Nanoarchitectures for solar energy harvesting

Nanoarchitectures for solar energy harvesting

Written by Massimo Tormen

Efficient and economic technologies to convert the energy  from  renewable  sources  to  electrical  or  chemical energy are urged for relieving environmental  and  geopolitical  problems  associated  with  the  today's massive use of fossil fuels. Organic photovoltaic (OPV) technologies are among the ones that  may  concretely  contribute  solving  these  problems.  Advances  in  design,  synthesis  and  processing  of  materials and a better knowledge of device physics, have taken organic cells to ~10% efficiency, which  seems not sufficient yet for commercial exploitation.  In the context of OPV, bulk heterojunction organic  solar cells represent now the best performing nano-architecture for the intermixed donor/acceptor (D/A)  in the active layer. However, theoretical predictions  show  disordered  blends  of  D/A  lead  to  losses,  re- ducing the charge collection efficiency, due intricate  percolation  paths  and  high  charge  recombination  probability.

a) Nanopillars of PEDOT:PSS coated with an evaporated layer of pentacene
b) PEDOT:PSS lines coated with a conformal layer of pentacene and filled with the acceptor (PCBM)
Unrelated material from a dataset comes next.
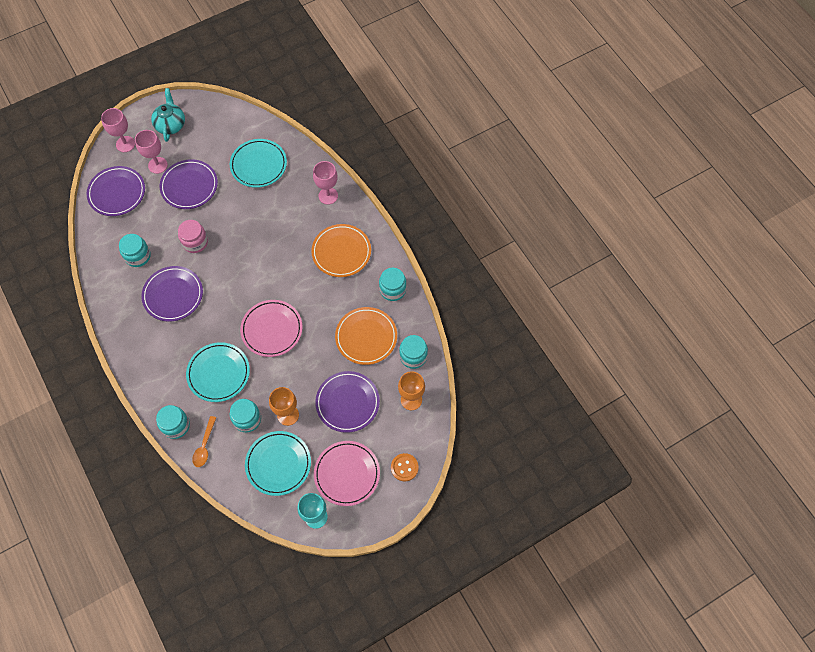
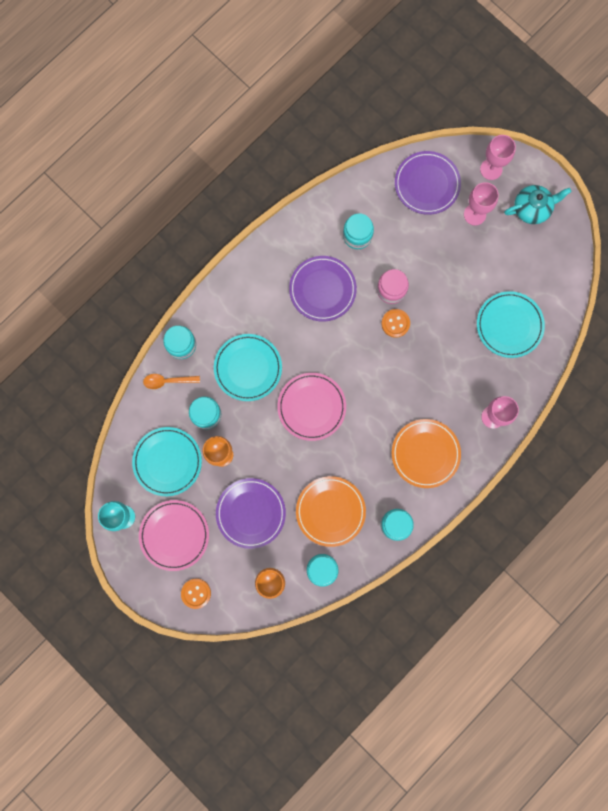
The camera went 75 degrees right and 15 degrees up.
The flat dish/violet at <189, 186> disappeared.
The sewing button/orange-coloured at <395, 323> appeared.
On the contrary, ordered columnar (comb-like) interpenetrated  D/A nanostructures with lateral dimension in  the order of exciton diffusion length (~10 nm) and height comparable to the light attenuation length should  in principle give the best performance for the cells.  At IOM-CNR, we are exploring such a possibility, by nanostructuring either the conductive electrodes (such  as PEDOT:PSS)  or the active layer itself with nanolithography, in particular with the Nanoimprint Lithography, a technology which enables the patterning of large surfaces at low cost and at extreme resolution  (<10 nm).  The range of activities in which we are involved include:  Nanofabrication of organic solar cells; Study of the effects of nanolithography on the electronic properties of the active materials;   Design and fabrication of light harvesting/trapping structures and nanostructures; Inclusion of novel hybrid materials (e.g. lead halide perovskites) as active layers in nanostructured cells; Characterization of materials (in collaboration with groups with expertise in XPS, SAXS, XRD @ Elettra synchrotron);  Characterization of cells (power conversion and external quantum efficiency).